Manusia Kawin Campur dengan Spesies Lain, Umur Anak Hanya 5 Tahun
Jakarta, CNBC Indonesia - Sebuah penelitian menemukan perkawinan campur antara spesies manusia di zaman dulu. Temuan fosil tengkorak anak berusia lima tahun di Israel mengungkapkan adanya persilangan antara Homo sapiens dan Neanderthal.
Penelitian dilakukan oleh tim dari Universitas Tel Aviv serta National Centre for Scientific Research asal Perancis. Sementara fosil tengkorak anak tyelah ditemukan 90 tahun lalu di Gua Skhul di Gunung Carmel.
Dari hasil penelitian ditemukan migrasi nenek moyang manusia modern yang keluar dari Afrika terjadi lebih awal dari yang diperkirakan.
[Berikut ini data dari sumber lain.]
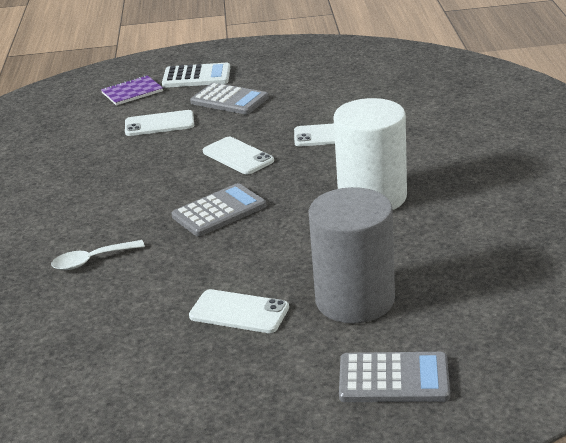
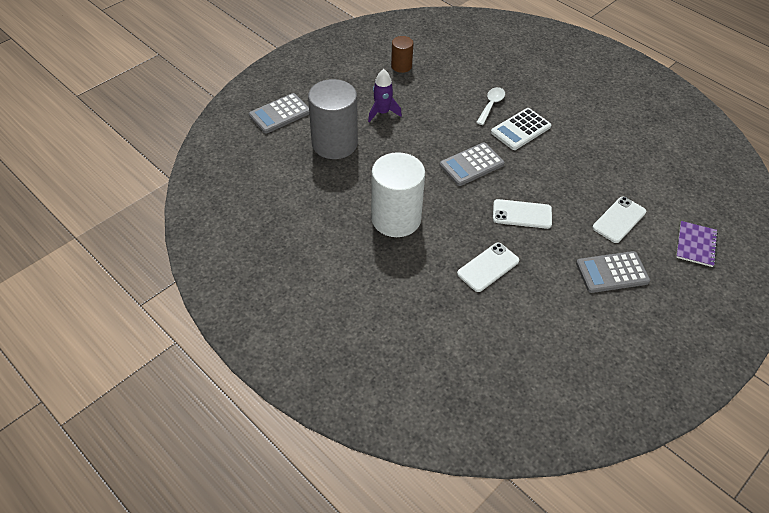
camera: 135 degrees right, 20 degrees up
(114, 370) = (401, 66): none -> brown cylinder
(196, 77) = (681, 291): white calculator -> white calculator (520, 129)
(219, 211) = (471, 165): grey calculator -> grey calculator turned 45 degrees clockwise
(239, 312) = (382, 113): white phone -> purple rocket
Gelombang migrasi telah terjadi berulang kali dalam ratusan tahun, bukan dalam satu peristiwa besar saja.
Jejak Neanderthal sendiri baru ditemukan dalam DNA Homo sapiens 50 ribu tahun terakhir. Artinya fosil anak di Gua Skhul bukanlah nenek moyang manusia modern yang ada di dunia.
"Studi genetika dalam satu dekade terakhir menunjukkan bahwa kedua kelompok bertukar gen," kata Israel Hershkovitz dari Universitas Tel Aviv.
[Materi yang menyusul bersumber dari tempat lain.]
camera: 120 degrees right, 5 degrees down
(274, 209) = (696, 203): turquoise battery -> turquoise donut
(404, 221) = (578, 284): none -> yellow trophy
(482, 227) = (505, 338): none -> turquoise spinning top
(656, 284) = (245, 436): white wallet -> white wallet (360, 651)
"Sampai hari ini, 40.000 tahun setelah Neanderthal terakhir punah, bagian dari genom kita, 2 hingga 6 persen, berasal dari Neanderthal. Namun, pertukaran ini terjadi jauh setelahnya, antara 60.000 hingga 40.000 tahun silam. Fosil ini, usianya 140.000 tahun."
Menurut para peneliti, fosil anak itu adalah keturunan dari orang tua Neanderthal dan Homo sapiens. Alasannya karena memiliki karakteristik yang unik berdasarkan keduanya.
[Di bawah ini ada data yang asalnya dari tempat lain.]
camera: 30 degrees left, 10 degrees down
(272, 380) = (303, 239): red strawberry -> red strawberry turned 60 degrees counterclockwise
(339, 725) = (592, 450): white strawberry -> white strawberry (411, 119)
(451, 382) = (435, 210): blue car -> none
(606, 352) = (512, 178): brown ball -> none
Bentuk tengkorak fosil itu bulat seperti manusia modern. Sementara rahang serta struktur telinga seperti Neanderthal.
Sebelumnya anak hasil kawin campur kedua spesies pernah ditemukan di Portugal pada 1998. Tengkorak bernama anak lembah Lapedo itu disebut berusia 28 ribu atau 100 ribu tahun lebih muda dari fosil yang ditemukan di Gua Skhul.
"Fosil yang kami pelajari adalah bukti paling awal perkawinan antara Neanderthal dan Homo sapiens," kata Hershkovitz.
Neanderthal sendiri merupakan spesies homonin yang berevolusi di Eropa. Kemungkinan spesies itu berpindah ke wilayah yang diklaim sebagai Israel pada 70 ribu tahun lalu.
Hershkovitz dan timnya menemukan Neanderthal hidup lebih lama dari itu, yakni 400 ribu tahun lalu.
Neanderthal dan Homo sapiens terungkap bertemu di situs arkeolog Israel bernama Nesher Ramla. Pertemuan itu terjadi 200 ribu tahun lalu dan berkembang biak bersama spesies lainnya.